If you are like most houseplant owners that have some form of outdoor space, chances are you have plants that have spent the summer outdoors, soaking up some nice sun and fresh air.
Sadly, those summer days are winding down as we head into fall which means it’s time for your plant pals to come back inside. This should be done before temperatures drop below 7 C (45 F). You may think it’s as simple as just moving the pot from point A to B, but here’s a few things you should keep in mind to keep your plants thriving:
First things first - check your plants for small insects like mealybugs, spider mites, and aphids.
Your plant could be acting like a Trojan horse for unwanted house guests that could be damaging to your other plants. Before bringing them in, do a visual scan to check under leaves and on the stems where leaves join or where there is new growth.
If you spot anything that looks suspicious, it’s best to take precaution and isolate the plant before it spreads. A quick google search will help you identify the culprit and give you tips on how to deal with them.
Secondly, your plants have likely gotten bigger with all those rays of sun. You may want to do some pruning and/or repotting if this is the case. Prune any dead or damaged leaves, and trim the foliage back about one third of the plant size at most. Don’t forget to give the roots a trim as well.
Repotting is only recommended if the plant has outgrown it’s current pot and really needs it. It can be traumatizing to both move a plant indoors and repot it at the same time. If you are going to repot it do so in a container that is at least 2 inches larger than the current pot.

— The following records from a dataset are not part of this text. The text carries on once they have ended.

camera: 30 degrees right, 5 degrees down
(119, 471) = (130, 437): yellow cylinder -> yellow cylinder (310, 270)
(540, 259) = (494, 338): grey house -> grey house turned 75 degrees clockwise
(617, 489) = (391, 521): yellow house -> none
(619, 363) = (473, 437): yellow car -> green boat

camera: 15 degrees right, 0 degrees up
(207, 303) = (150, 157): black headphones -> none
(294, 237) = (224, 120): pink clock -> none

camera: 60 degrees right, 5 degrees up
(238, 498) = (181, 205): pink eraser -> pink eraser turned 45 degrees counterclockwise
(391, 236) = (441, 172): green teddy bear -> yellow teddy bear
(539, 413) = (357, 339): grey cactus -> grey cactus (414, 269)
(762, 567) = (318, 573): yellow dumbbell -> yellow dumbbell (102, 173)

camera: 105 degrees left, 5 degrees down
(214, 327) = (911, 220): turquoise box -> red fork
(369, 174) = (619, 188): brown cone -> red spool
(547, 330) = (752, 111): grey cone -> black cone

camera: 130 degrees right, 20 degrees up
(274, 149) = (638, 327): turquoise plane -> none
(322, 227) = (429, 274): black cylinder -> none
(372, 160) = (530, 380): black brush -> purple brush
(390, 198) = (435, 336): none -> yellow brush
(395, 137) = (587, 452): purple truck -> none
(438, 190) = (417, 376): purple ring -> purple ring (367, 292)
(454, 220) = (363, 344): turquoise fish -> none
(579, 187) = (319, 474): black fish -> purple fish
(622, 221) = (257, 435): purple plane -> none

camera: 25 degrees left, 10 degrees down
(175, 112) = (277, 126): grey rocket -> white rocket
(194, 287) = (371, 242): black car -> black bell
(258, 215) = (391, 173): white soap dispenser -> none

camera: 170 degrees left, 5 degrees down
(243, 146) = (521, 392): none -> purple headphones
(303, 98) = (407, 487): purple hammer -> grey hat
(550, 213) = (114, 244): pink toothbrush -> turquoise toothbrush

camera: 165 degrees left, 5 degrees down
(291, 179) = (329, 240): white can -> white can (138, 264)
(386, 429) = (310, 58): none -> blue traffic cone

Third - avoid extreme temperature changes. This can put your plant into shock, causing your plant to be sad and start dropping leaves or wilting. A good start is to bring plants in at nights for the first few days to help acclimatize them. Once you’re bringing them in for good, be mindful of where you are placing them so they aren’t next to furnaces or heating sources, as well as areas that have cold drafts.
Also think about how the sunlight hits certain spaces indoors throughout the winter. This can be drastically different from the summer, and you may need to do a bit of rearranging for your plant to get the proper light it needs. Plant lights are also a great option to give an extra boost through the darker months.
The last thing to remember is plants don’t need as much water in the colder months! Since there isn’t as much sun, they aren’t growing as much and using up energy like the summer months. Because of this they don’t require as much water, so be careful not to over water which may cause root rot.
Follow these tips and your plants will stay happy!